State public option would boost prospects of small businesses
If, as we move past the pandemic, Connecticut can make an affordable public option for health insurance available to small businesses, it would encourage entrepreneurs to get back in the game and more high-tech startups to give it a go in this state.
Providing employees with quality, affordable health insurance is among the biggest challenges that small businesses face. Confronting that challenge, many opt not to provide it, which can make it difficult to retain employees and leaves workers vulnerable to accidents or health issues that can turn into financial catastrophes.
Among the lessons of the pandemic is that we want people to seek care to get well, not report to work sick.
Young professionals who may be ready to go out on their own, who have new ideas, can be discouraged from doing so, opting to play it safe in jobs where they have health insurance, even if it means delaying their dreams and limiting their opportunities.
And that is bad for the economy.
Once again a bill has been introduced in the state legislature that would give businesses with 50 or fewer employees the choice to purchase health coverage by way of a public option. The health insurance coverage available would be built off the structure of the state employee health plan. The health plan for state workers is the largest in Connecticut with buying-power force.
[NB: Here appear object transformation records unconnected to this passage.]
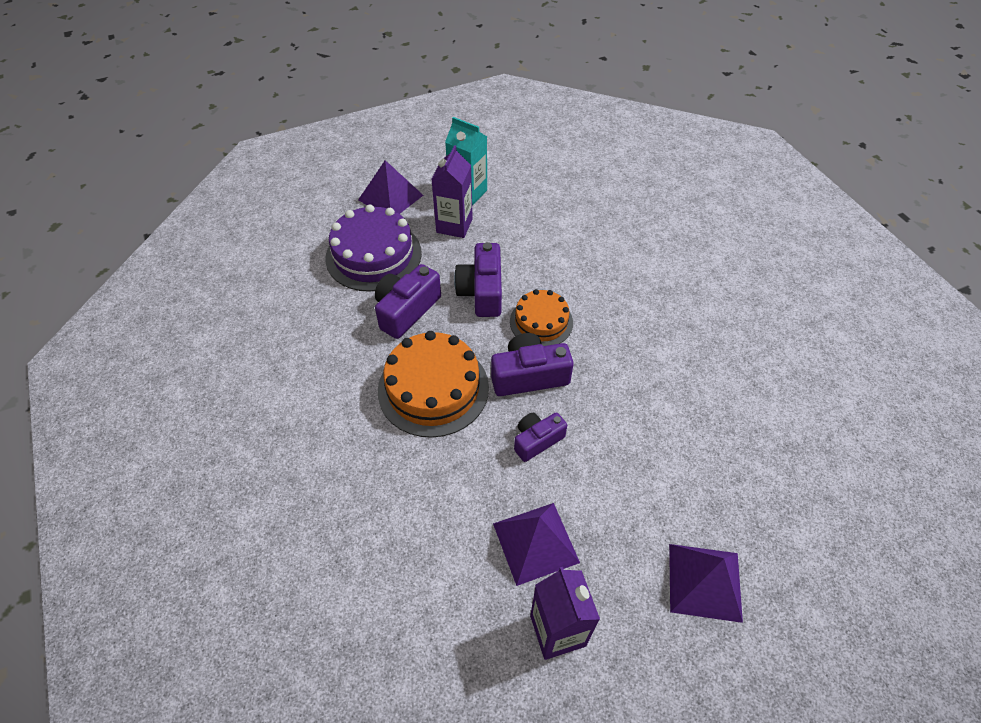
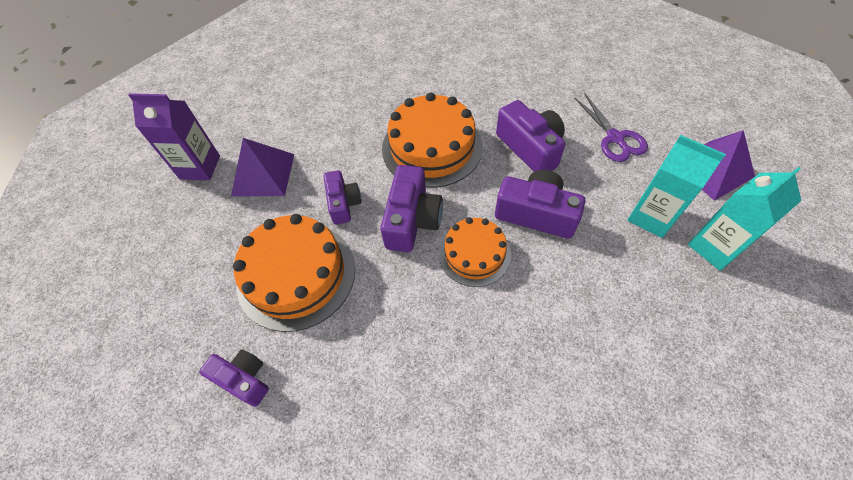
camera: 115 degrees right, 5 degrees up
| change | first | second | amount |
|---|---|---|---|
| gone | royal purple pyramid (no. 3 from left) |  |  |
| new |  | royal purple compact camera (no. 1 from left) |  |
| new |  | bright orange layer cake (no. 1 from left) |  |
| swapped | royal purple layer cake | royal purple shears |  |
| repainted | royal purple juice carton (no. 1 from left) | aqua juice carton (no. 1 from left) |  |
Comptroller Kevin Lembo, who for several years now has pushed for Connecticut to be a leader in providing better health insurance coverage, has been able to leverage the size of the state plan to negotiate advantageous agreements to achieve stable prices, prescription drugs discounts, and encourage models that prioritize preventive care.
While a business of 40 people may not have much leverage to obtain quality, affordable care, being part of a much larger buying-power group changes the equation.
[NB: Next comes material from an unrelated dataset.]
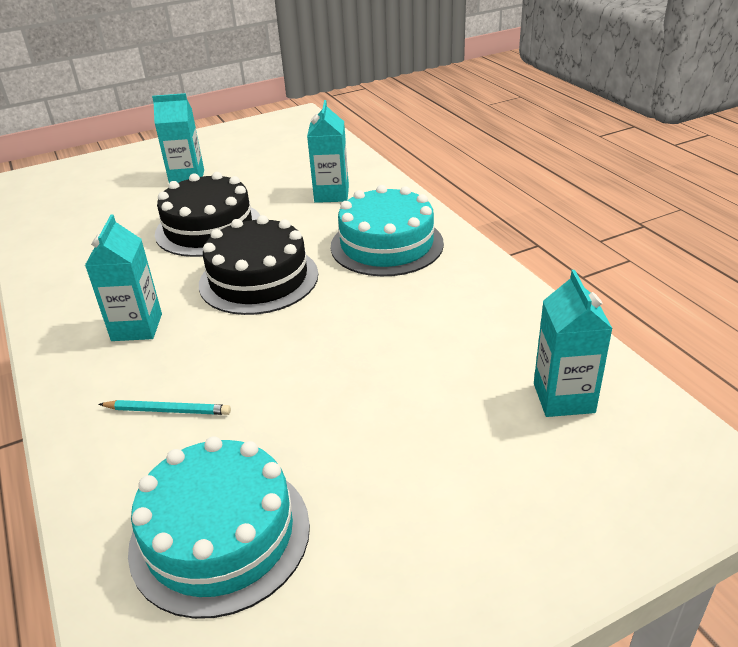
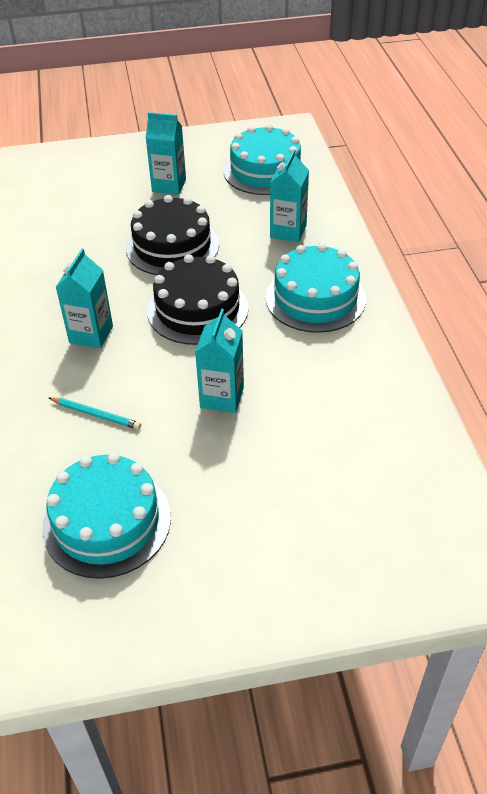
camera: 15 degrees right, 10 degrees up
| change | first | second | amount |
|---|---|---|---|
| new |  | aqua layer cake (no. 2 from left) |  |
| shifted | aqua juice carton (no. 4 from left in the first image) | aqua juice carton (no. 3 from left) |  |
Under the current proposal, nonprofits could also buy into the public option. Many of these nonprofits are agents of the state, providing a broad range of social services. But their compensation from the state has not kept up with inflationary costs, sometimes leaving them unable to supply health insurance for their employees who are providing care to others!
In testimony to the legislature, Lembo, who has had a strong record of objectively assessing state finances and who has increased fiscal accountability and transparency, has been insistent that plans offered under a public option would be self-sustaining and affordable, with no recurring cost to taxpayers.
While some have pointed to a public option as competitive with private insurers, which it will be to the benefit of consumers, the reality is that these private insurers will be signing contracts to implement and manage the various coverages offered under a public option.
Other proposals before the legislature seek to boost affordability, through state initiatives, for individual policies. These proposals are more complex and potentially costly to taxpayers and the insurance industry, as noble as they may be. Better to begin with the public option for small businesses and nonprofits and build off that success.
Finally, any public option approved by the new Democratic majorities in Congress as an extension of the Affordable Care Act is likely to give states wide leeway in implementing it and added resources to do so. Connecticut would get a leg up by supplying a public option now.
A major plank in the platform of the state Democratic Party in the November election was providing health insurance reforms to make coverage more affordable. Voters responded by giving the party large legislative majorities. If a sound public-option bill is placed on the desk of Gov. Ned Lamont, my expectation is he would sign it — and his doing so would prove popular.
Paul Choiniere is the editorial page editor.